Para un extranjero como yo, los estadounidenses parecen obsesionados con lo que llaman “heritage”, el origen étnico de sus ancestros. A la pregunta “¿qué eres?”, la cual, para ser metafísicamente correctos, uno debería responder: “un animal racional”, seguido de una mirada de confusión ante la razón de la pregunta, ellos responden diciendo la nacionalidad de sus abuelos. No sé cuál sea la razón de esto, quizá sea porque Estados Unidos es un país de inmigrantes de países con fuertes tradiciones nacionalistas como Irlanda, Alemania, Polonia o Italia. Tampoco creo que sea algo malo, simplemente es algo que llama la atención. Algunas personas llevan esta práctica al extremo: “soy un octavo cherokee, un cuarto ruso, mitad judío y un octavo francés”. Las mejores respuestas siempre serán las que ni siquiera suman a un entero, pero supongo que no se puede culpar a la ascendencia de una persona por su mala aritmética.
Ahora, cuando me hacen esta pregunta a mi, respondo que soy mexicano. Esto siempre deja a mi interlocutor insatisfecho. Después de oír mi respuesta, procede a preguntar sobre mi historia familiar para poder determinar mi “heritage”. Esto usualmente termina en frustración pues ni siquiera yo sé, en el sentido en que ellos usan la palabra, cuál sea. Sé que parte de mi familia ha estado yendo y viniendo entre España y México y eso es todo. No tengo idea de qué porcentaje tenga de tal tribu indígena, o qué proporción de mi persona sea española (¿quizá mi pierna es española y uno de mis brazos azteca o maya?). Yo sostengo firmemente que soy cien por ciento mexicano. Al final del día, rendidos, optan por ponerme en la categoría de 'hispano'.
Yo no tengo nada contra el término 'hispano'. De hecho, lo acepto con orgullo porque es precisamente como me definiría a mi mismo. Sin embargo, no lo haría con el significado que tiene en Estados Unidos, el cual es uno indefinido y bastante ambiguo. No creo que esté mal por el hecho de agrupar a personas de distintas nacionalidades. Todo hispanoamericano tiene, en algún rincón de su subconsciente, la memoria vaga, en ocasiones nada más que un eco, de los días en que éramos un solo pueblo; de cuando pertenecíamos a una realidad superior a la de nuestras actuales naciones independientes: cuando éramos una familia de naciones. Todos tenemos un deseo de recuperar esa unidad perdida. Por tanto, el poner a todo latinoamericano en una misma categoría no es la razón de la confusión en el uso del término. El problema es que se usa también para designar a personas que, aunque desciendan de hispanohablantes, no participan de la cultura común de la hispanidad. La hispanidad es una cultura, esto es, una visión del mundo; un conjunto de costumbres, valores, creencias e ideas; “una representación del mundo y del hombre, estimación de la vida y de la muerte” (como lo dijo Alfonso Reyes); que se originó en España y que se enriqueció con la fusión del pueblo español con los pueblos indígenas de América. En palabras de Efraín González Luna: “hispanidad es un tesoro viviente de valores espirituales [...], un consorcio supranacional ligado por un triple vínculo: la estirpe espiritual, la comunidad histórica y el parentesco racial [...]; un organismo de cultura que integran España y las naciones americanas que de ella nacieron.” Por las condiciones históricas en las que nació, esta cultura es una cultura católica. Nació en la España católica y como tal fue transmitida a los habitantes del Nuevo Mundo. Para ser auténticamente hispano, se debe ser parte de esta cultura.
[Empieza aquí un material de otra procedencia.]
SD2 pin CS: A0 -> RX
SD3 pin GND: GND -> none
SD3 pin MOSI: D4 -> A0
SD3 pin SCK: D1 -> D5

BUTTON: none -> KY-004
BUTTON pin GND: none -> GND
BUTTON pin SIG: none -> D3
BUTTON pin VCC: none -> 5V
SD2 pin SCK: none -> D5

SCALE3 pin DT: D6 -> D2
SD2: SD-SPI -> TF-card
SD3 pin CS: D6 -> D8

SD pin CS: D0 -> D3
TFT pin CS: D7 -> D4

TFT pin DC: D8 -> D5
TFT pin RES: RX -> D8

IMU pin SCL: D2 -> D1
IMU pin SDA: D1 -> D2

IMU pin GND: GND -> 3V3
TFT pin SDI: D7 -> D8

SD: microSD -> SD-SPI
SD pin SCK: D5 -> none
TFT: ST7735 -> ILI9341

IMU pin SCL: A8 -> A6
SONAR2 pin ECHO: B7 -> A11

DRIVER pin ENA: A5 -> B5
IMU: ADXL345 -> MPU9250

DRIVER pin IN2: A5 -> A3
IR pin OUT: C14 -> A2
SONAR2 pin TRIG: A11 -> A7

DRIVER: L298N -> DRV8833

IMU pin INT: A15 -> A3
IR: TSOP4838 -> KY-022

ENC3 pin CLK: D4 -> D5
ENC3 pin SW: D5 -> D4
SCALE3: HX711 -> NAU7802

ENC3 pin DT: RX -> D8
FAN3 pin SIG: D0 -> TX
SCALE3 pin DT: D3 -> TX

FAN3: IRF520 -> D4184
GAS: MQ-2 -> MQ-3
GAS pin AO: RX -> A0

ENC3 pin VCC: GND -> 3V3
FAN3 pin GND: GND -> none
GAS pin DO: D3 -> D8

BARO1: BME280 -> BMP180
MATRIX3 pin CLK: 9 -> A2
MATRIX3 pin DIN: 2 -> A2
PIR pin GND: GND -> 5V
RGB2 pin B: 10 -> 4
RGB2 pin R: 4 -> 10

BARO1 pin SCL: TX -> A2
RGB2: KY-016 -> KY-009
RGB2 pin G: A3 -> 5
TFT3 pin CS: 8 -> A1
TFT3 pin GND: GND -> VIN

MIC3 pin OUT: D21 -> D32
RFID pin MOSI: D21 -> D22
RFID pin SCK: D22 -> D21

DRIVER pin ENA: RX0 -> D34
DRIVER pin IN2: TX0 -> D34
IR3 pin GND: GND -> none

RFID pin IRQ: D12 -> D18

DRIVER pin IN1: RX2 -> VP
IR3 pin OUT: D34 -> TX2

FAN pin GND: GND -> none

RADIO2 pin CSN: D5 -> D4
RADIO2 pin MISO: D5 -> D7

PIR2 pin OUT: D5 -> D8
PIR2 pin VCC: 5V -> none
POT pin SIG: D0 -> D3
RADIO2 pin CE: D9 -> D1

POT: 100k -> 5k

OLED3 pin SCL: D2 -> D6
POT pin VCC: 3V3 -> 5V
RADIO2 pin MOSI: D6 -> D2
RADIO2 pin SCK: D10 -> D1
Hay ocasiones en que las personas parecen avergonzadas de su linaje hispánico. Nuestros países son vistos como países pobres y subdesarrollados y nuestra gente como ignorante e incivilizada. Sociólogos e historiadores acusan al catolicismo de impedir la modernización de nuestros países. Están en lo correcto. El catolicismo es y seguirá siendo el principal obstáculo para que la hispanidad se doblegue ante el modernismo. No hay nada malo en ello. Modernismo no es lo mismo que progreso económico y social, es más, la aceptación de las tesis modernistas parece ser una de las principales razones de nuestro atraso. Mientras que el catolicismo ha existido por más de dos mil años, el modernismo ya se ha agotado y ha cedido paso al posmodernismo. El conflicto continuará pues, para aceptar al posmodernismo, con sus visiones del mundo y sus ideas, con sus creencias y valores (¿o sería más adecuado decir falta de valores?), tendríamos que traicionar nuestra propia esencia. Tendríamos que cortar nuestras raíces católicas. ¿Y todo para qué? ¿Para recibir una civilización en la que no se respeta la dignidad humana, donde el dinero y el lucro son los valores supremos, donde el materialismo esclaviza a los seres humanos y donde el pensamiento racional se ha rendido ante el relativismo? ¡Sería una locura!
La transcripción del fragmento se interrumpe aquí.